Bryan Pinkall, instructor of music at K-State, has been selected by the Organizing Committee for the Olympic Games as a producer for the Opening Ceremony of the 2014 Winter Olympics in Sochi, Russia.
“I’ve always wanted to be a part of this,” Pinkall said. “I never thought it would actually happen.”
Pinkall, who called himself “an enormous Olympic nerd,” found the job opening for producer of the Olympic Opening Ceremony posted online two years ago. He said he applied for it, but didn’t think anything of it until six months later when he received a call for an interview.
After that initial interview, Pinkall spent the next five months going through an interview and testing process. He said his days consisted of teaching at K-State, going home and going to bed, waking up at 1 a.m. for interviews via Skype and going back to bed until it was time to get up for work the next morning.
Gary Mortenson, director of the School of Music, Theatre and Dance, said Pinkall never does anything halfway. Mortensen said he sees this opportunity for Pinkall as a continuation of the qualities Pinkall already possesses, which include “a wonderful mix of talent and passion.”
This is Pinkall’s first year teaching at K-State, the university from which he graduated with a Masters in Music in 2010. He received his Doctorate from the Conservatory of Music and Dance at the University of Missouri-Kansas City in 2013, where he was a Kauffman Scholar.
Julie Yu, associate professor of music and co-director of choral studies, said Pinkall is incredibly talented but also very down-to-earth. She said she has known Pinkall since 2007, and every year she continues to learn new things about him and what he has accomplished.
A few of Pinkall’s accomplishments include being a featured singer at the opening gala concert for the Kauffman Center for the Performing Arts in 2011, receiving the Ellen Battell Stoeckel Fellowship from Yale in 2012 and singing with the Kansas City Chorale, which won two Grammys in 2013. While working on his doctorate in Kansas City, Pinkall also founded the Kansas City Vocal Institute, which provides free or discounted music education for underprivileged children and families in the Kansas City metropolitan area.
“Dr. Pinkall is the type of person who wants to make a difference in the world around him, and he does this by modeling the exact things our students will need to succeed someday,” Mortenson said. “He wants to see everyone around him improve and do their best.”
Along with teaching at K-State, Pinkall is the administrative director for the Summer Choral Institute (SCI) at K-State, which is a weeklong music and leadership camp for high school students. Yu said Pinkall has done amazing things for this institute.
“He singlehandedly makes it an experience these kids will never forget,” Yu said.
She said many of Pinkall’s students look to him as a role model and that he is the standard that she holds her students to because of his talent, work ethic and efficiency in getting things done.
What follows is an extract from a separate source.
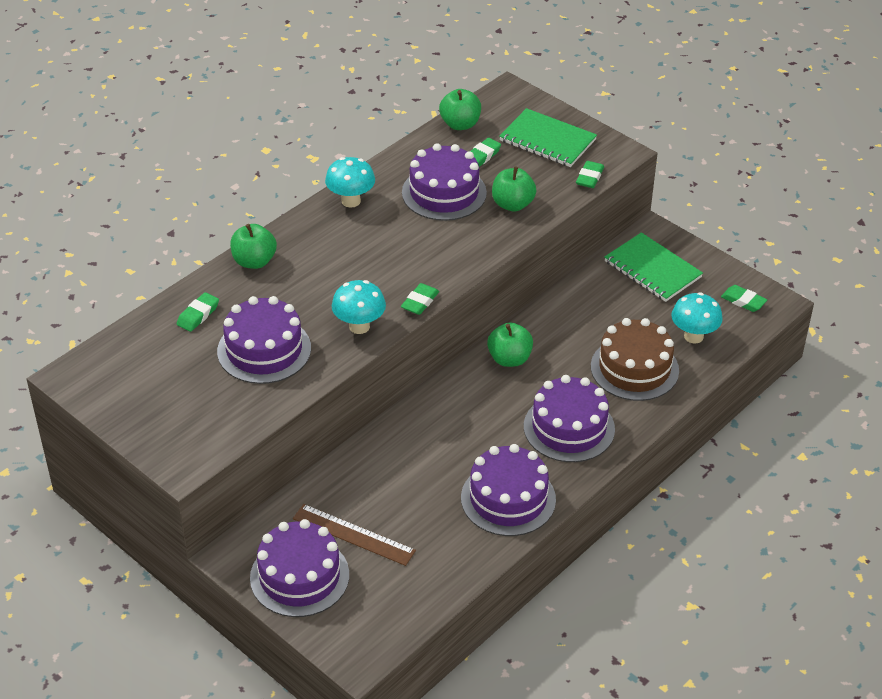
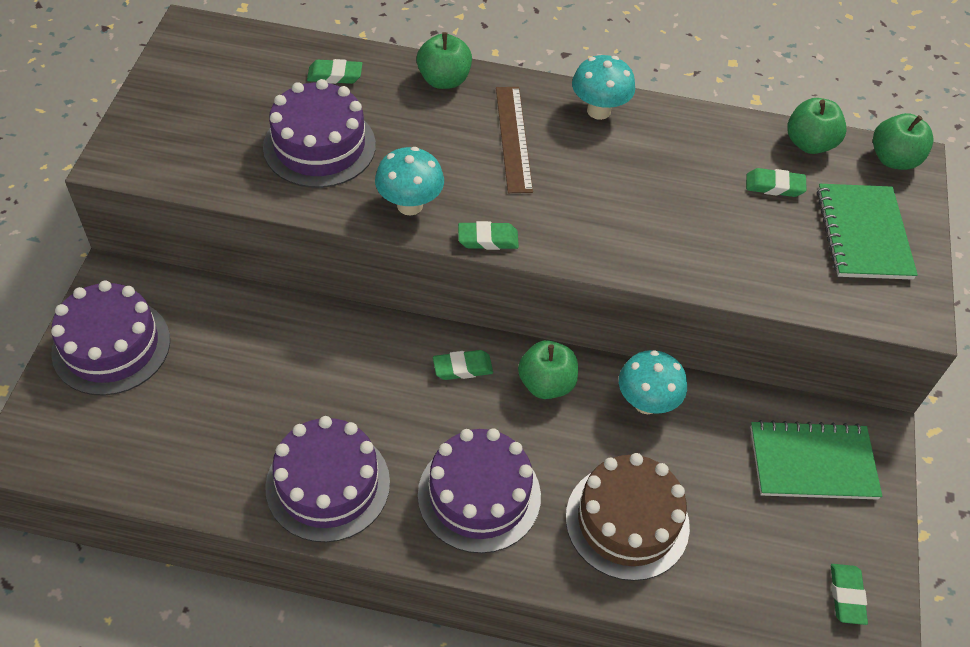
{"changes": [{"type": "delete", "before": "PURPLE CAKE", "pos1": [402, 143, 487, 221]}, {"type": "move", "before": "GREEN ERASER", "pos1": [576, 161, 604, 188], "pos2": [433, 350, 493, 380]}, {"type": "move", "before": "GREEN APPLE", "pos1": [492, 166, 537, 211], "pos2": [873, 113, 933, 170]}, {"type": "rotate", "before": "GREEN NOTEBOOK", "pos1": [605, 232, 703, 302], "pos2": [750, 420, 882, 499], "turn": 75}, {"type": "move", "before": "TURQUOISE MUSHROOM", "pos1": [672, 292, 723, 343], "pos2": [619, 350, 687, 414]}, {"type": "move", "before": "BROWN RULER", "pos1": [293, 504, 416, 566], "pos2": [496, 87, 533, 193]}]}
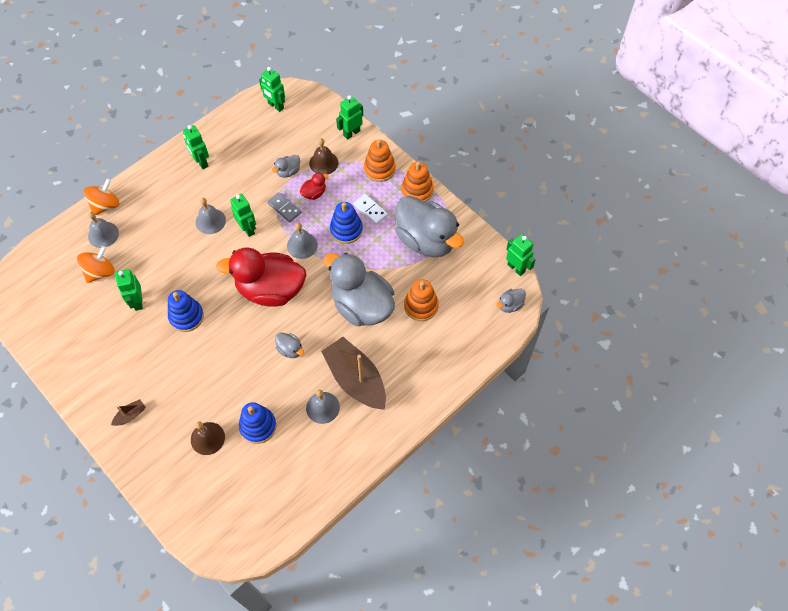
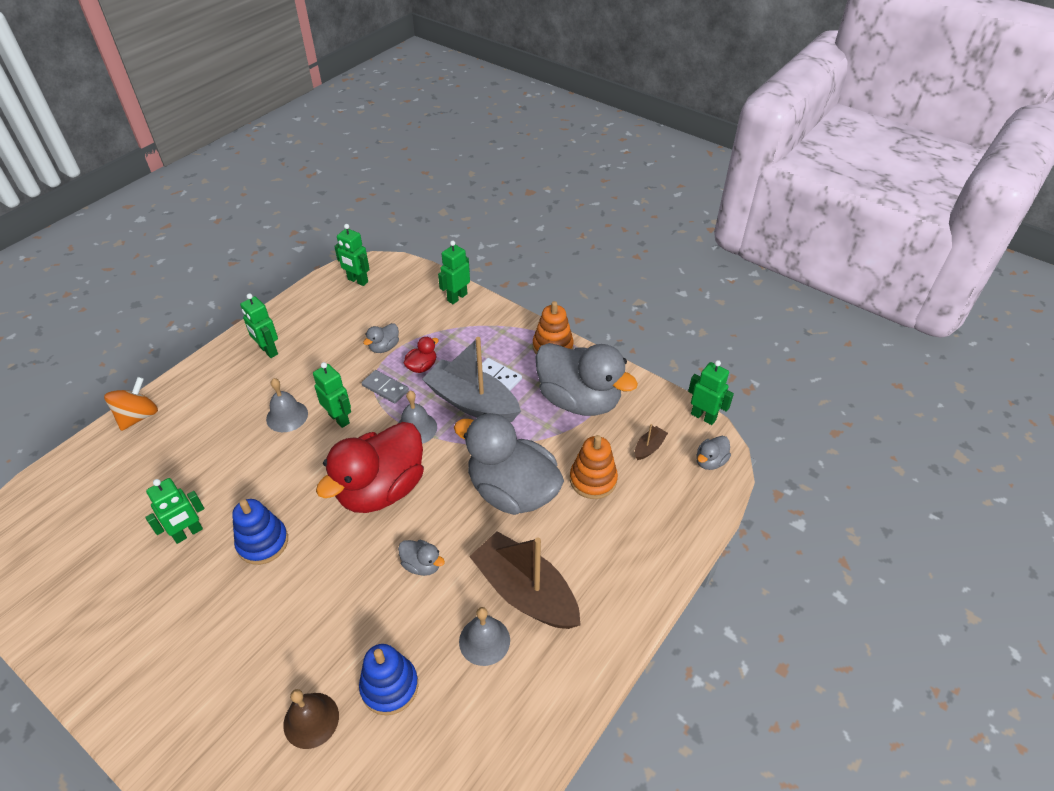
{"changes": [{"type": "delete", "before": "BROWN BELL", "pos1": [309, 138, 338, 174]}, {"type": "delete", "before": "ORANGE STACKING TOY", "pos1": [364, 139, 396, 182]}, {"type": "replace", "before": "BLUE STACKING TOY", "after": "GREY BOAT", "pos1": [330, 202, 363, 244], "pos2": [422, 337, 521, 422]}, {"type": "delete", "before": "GREY BELL", "pos1": [88, 212, 119, 248]}, {"type": "delete", "before": "ORANGE SPINNING TOP", "pos1": [77, 246, 114, 283]}, {"type": "rotate", "before": "RED DUCK", "pos1": [216, 247, 307, 307], "pos2": [316, 422, 424, 513], "turn": -45}, {"type": "rotate", "before": "GREEN ROBOT", "pos1": [116, 269, 143, 311], "pos2": [145, 478, 204, 544], "turn": -105}, {"type": "move", "before": "BROWN BOAT", "pos1": [111, 399, 146, 426], "pos2": [635, 424, 668, 460]}]}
Yu said Pinkall has many passions, including music, international culture and politics, sports, history and, of course, the Olympics. She said she believes that these passions make him very qualified for the position of producer of the Opening Ceremony.
Along with working on the production, Pinkall will also be performing as a part of the Opening Ceremony. He will be in Russia for 14 days, where he will be a part of daily rehearsals, including two public runs before opening night.
“The Opening Ceremony is likely the largest piece of art that the world produces,” Pinkall said. “It is one of the most exciting things to me about music.”
The Opening Ceremony for the 2014 Winter Olympics will take place on Friday, Feb. 7. The ceremony will involve 5,000 people, from musicians and dancers to technicians and organizers.